Yep, if you want to learn to surf, DON'T take a lesson from the places that are set up on the beach. Go out with a surf guide - they'll pick you up and take you to a much better location. And their board selection is much better. Their prices are actually comparable.

We found our guides in Waikiki via a surfing forum I'm on and just googling and checking out reviews. We already knew how to surf, but they'll usually take beginners too. (In case anyone is interested, we went out with Kimo the "surf guru" twice and the guys at Quality Surf Shop once. I recommend both. Kimo's a trip.)

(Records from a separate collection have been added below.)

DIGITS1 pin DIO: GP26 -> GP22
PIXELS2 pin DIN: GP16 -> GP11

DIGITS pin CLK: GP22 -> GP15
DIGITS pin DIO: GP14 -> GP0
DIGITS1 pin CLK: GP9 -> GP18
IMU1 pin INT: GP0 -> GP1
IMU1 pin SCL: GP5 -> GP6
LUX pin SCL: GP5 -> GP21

But I'd still recommend Belize over Waikiki.


----------



## linvillegorge (Jul 6, 2009)

Waikiki is the suck IMO. Crazy developed and touristy. Not a true Hawaii experience at all. If you're gonna have to go to Oahu at least get up on the north shore.


----------



## Peyto (Mar 21, 2012)

linvillegorge said:


> It's surprisingly easy to eat very well in Kaua'i for far less than that.


This. Awesome spots for Hawaiian BBQ plate lunches which shouldn't run you more than 8 bucks, plus foodland is the greatest grocery store in existence and is centrally located on the north shore - fresh and local fruit, veggies, fish, not to mention an impressive poke selection.


----------



## NoOtherOptions (Nov 28, 2011)

My family is from Costa Rica, and having traveled all around the carribean, and S. America I find Costa Rica to be my favorite. Visit the west coast (east coast isn't as nice). And enjoy life! Enjoy!


----------



## NoOtherOptions (Nov 28, 2011)

BTW fuck Hawaii, expensive, touristy, ugh. I'd only consider Maui, or Kuai. Fuck big island.


----------



## poutanen (Dec 22, 2011)

Okay don't want to put a damper on the discussion since it's all really helpful, but I think we've decided to focus on Belize for now and see if we can get something excellent in our price range! :yahoo:

Thanks again! :bowdown:


----------



## ridinbend (Aug 2, 2012)

poutanen said:


> Okay don't want to put a damper on the discussion since it's all really helpful, but I think we've decided to focus on Belize for now and see if we can get something excellent in our price range! :yahoo:
> 
> Thanks again! :bowdown:


Good choice


----------



## LuckyRVA (Jan 18, 2011)

Awesome, you guys will have a great time


----------



## neednsnow (Nov 30, 2007)

Casual said:


> What's wrong bro? Are you 40+ single and jealous? Why else would this upset you. I think no need to comment unless you're helping... this is a perfectly valid thread.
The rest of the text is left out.